Tarado usou o cancro para abusar de 60 mulheres

Durante mais de dois anos, imitou uma voz feminina e, passando por médica ao telemóvel, enganou 60 mulheres. Convenceu-as de que sofreriam de cancro e levou-as a fazer exames de "telemedicina". No fim, ficava com fotos das partes íntimas das vítimas.

O "Jornal de Notícias" escreve que um homem de 48 anos, vendedor de profissão e pai de quatro filhas, passava por médica ao telefone, imitando uma voz feminina e durante mais de dois anos enganou 60 mulheres em todo o País, convencendo-as de que sofreriam de cancro e levando-as a fazer exames de "telemedicina" onde as apalpava e ficava com fotos das suas partes íntimas.
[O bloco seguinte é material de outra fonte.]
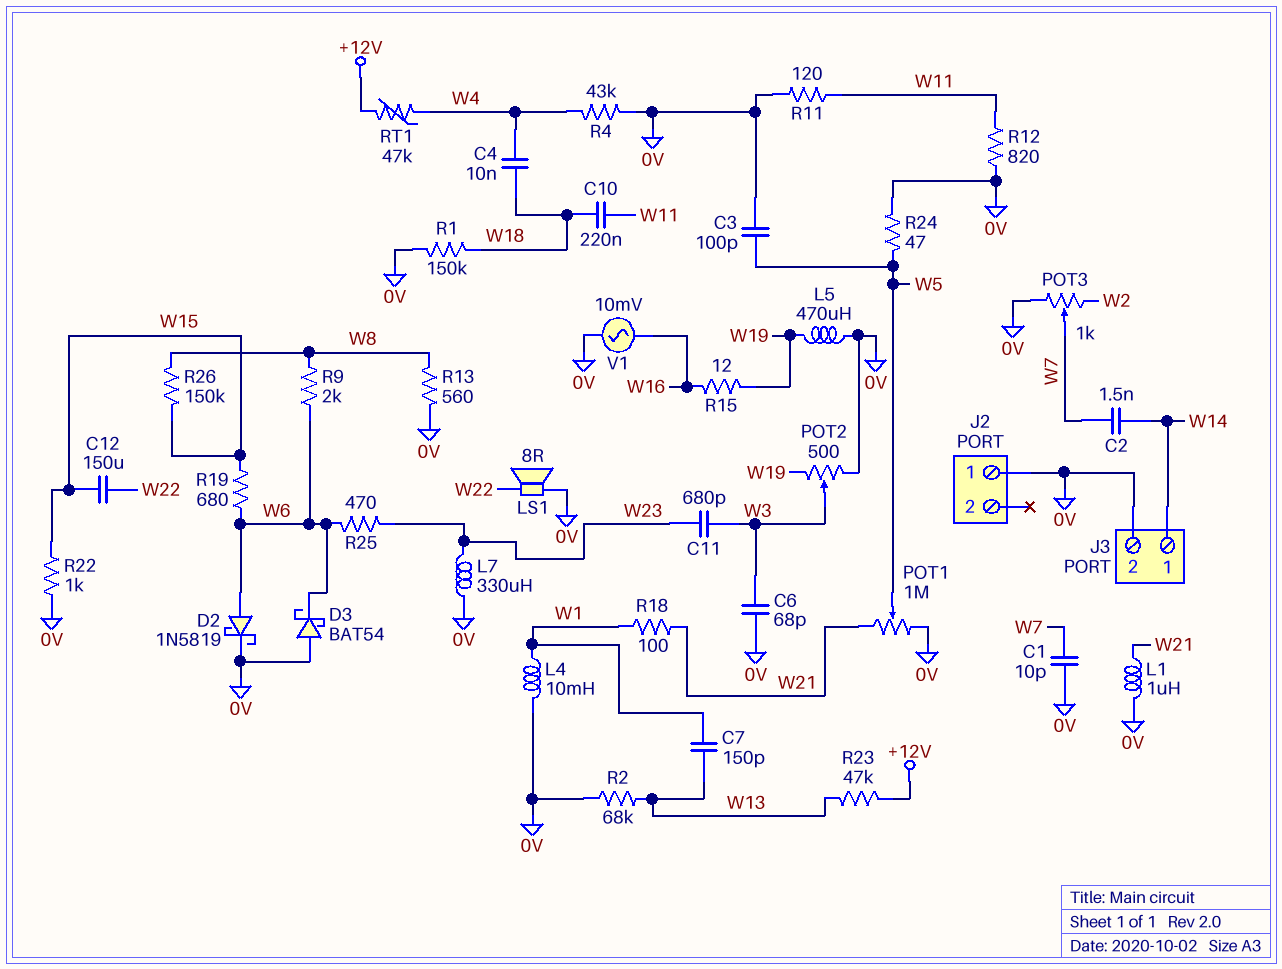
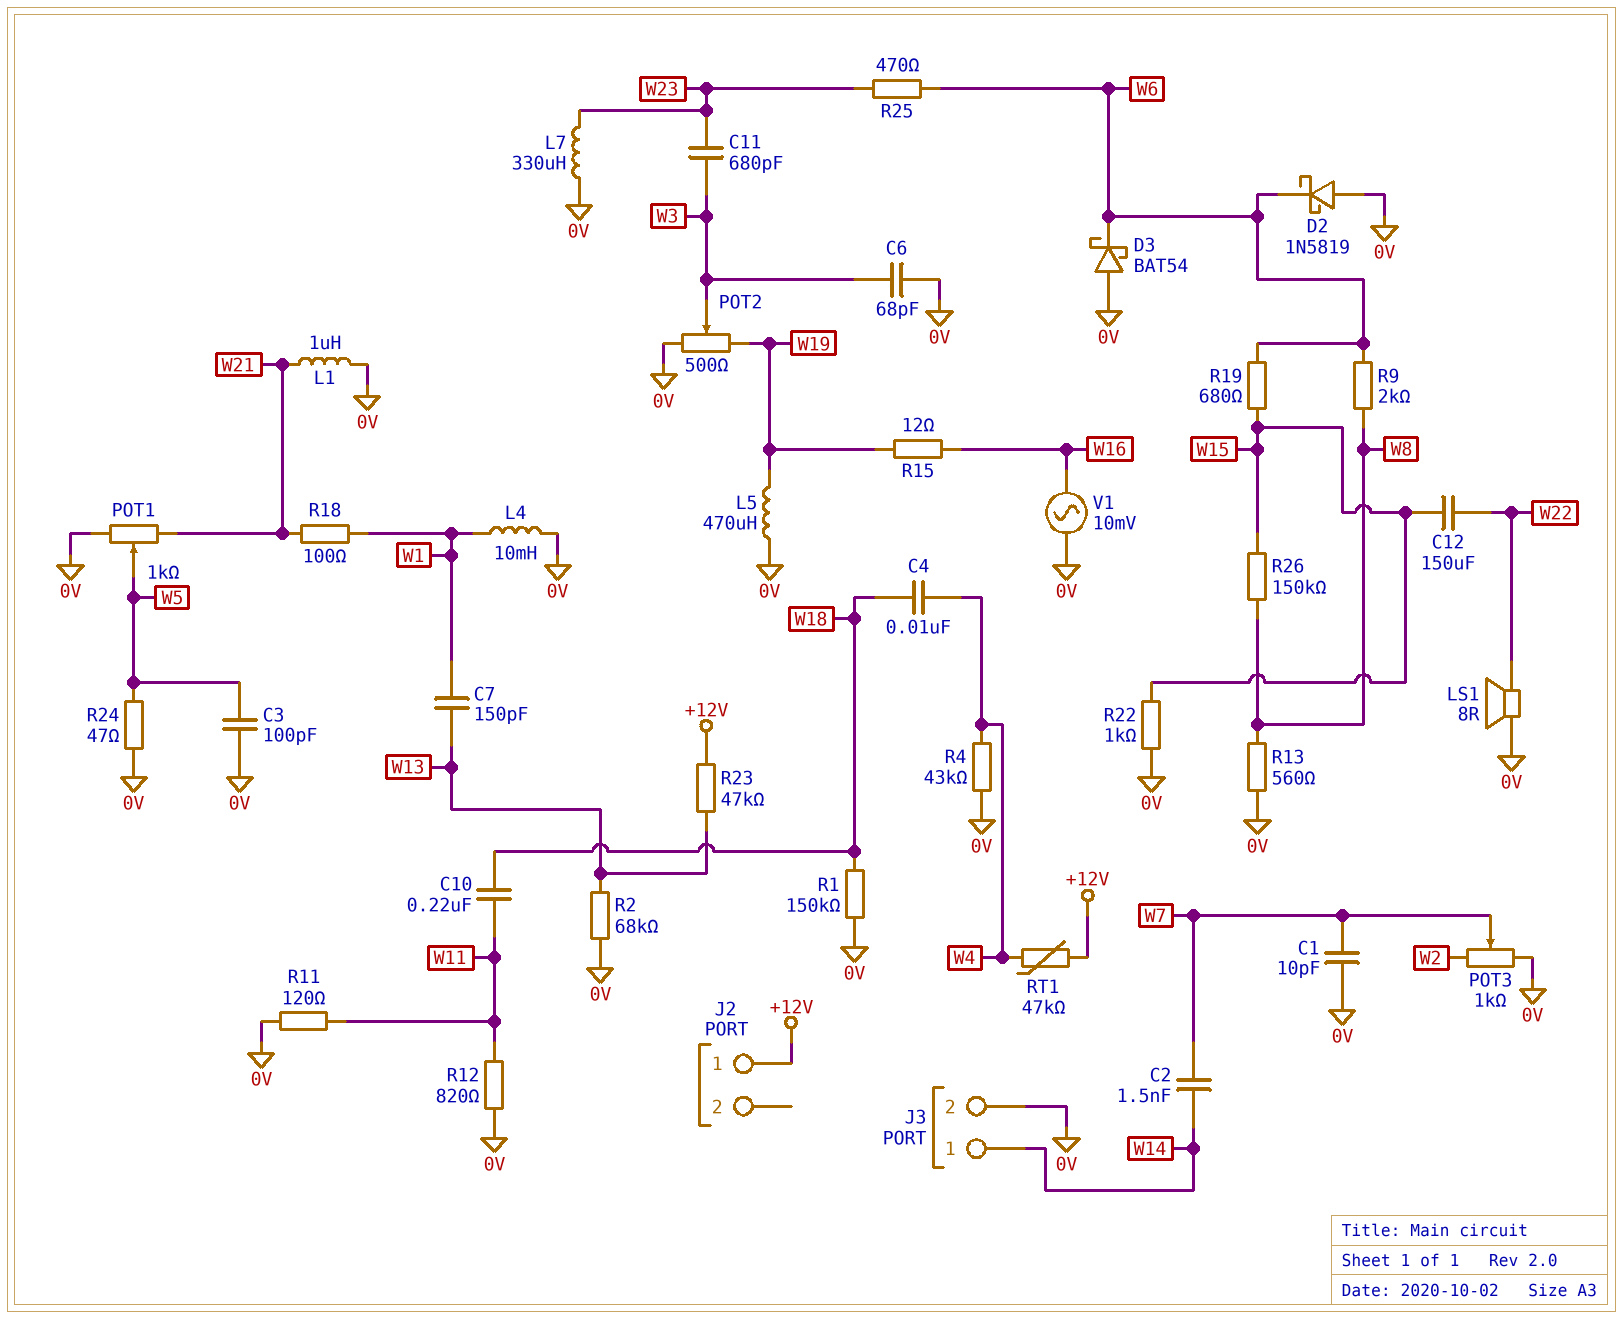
D2: schottky 1N5819 (A W6, K 0V) -> schottky 1N5819 (A 0V, K W6)
J2 pin 1: 0V -> +12V
POT1: 1M (0V, W21, wiper W5) -> 1k (0V, W21, wiper W5)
O tarado, ora se apresentava como "médica" do Instituto de Oncologia do Porto, da Maternidade Júlio Dinis, do Hospital de São João, dos hospitais de Coimbra e Guarda ou, simplesmente, como "secretária" ou "clínica" do "Centro de Saúde". Marcava números à "sorte" e esperava que atendessem mulheres. O esquema era sempre o mesmo. Sabendo que de tempos a tempos todas as mulheres fazem exames de ginecologia, dizia estar na posse de "maus resultados". Suspeitas de cancro no "colo do útero" ou "cancro de mama", num tom de conversa que indicava risco de vida.

Com as vítimas apavoradas, em vez de as levar ao hospital, iam efectuar um rastreio por "telemedicina" a uma casa particular, onde, uma vez sózinhas, eram questionadas sobre a sua vida sexual e convencidas a despirem-se. O homem apalpava então as vítimas, fingindo estar a fazer um rastreio e filmava e fotografava as suas partes intímas para "análise médica". O Homem acabou detido pela PSP.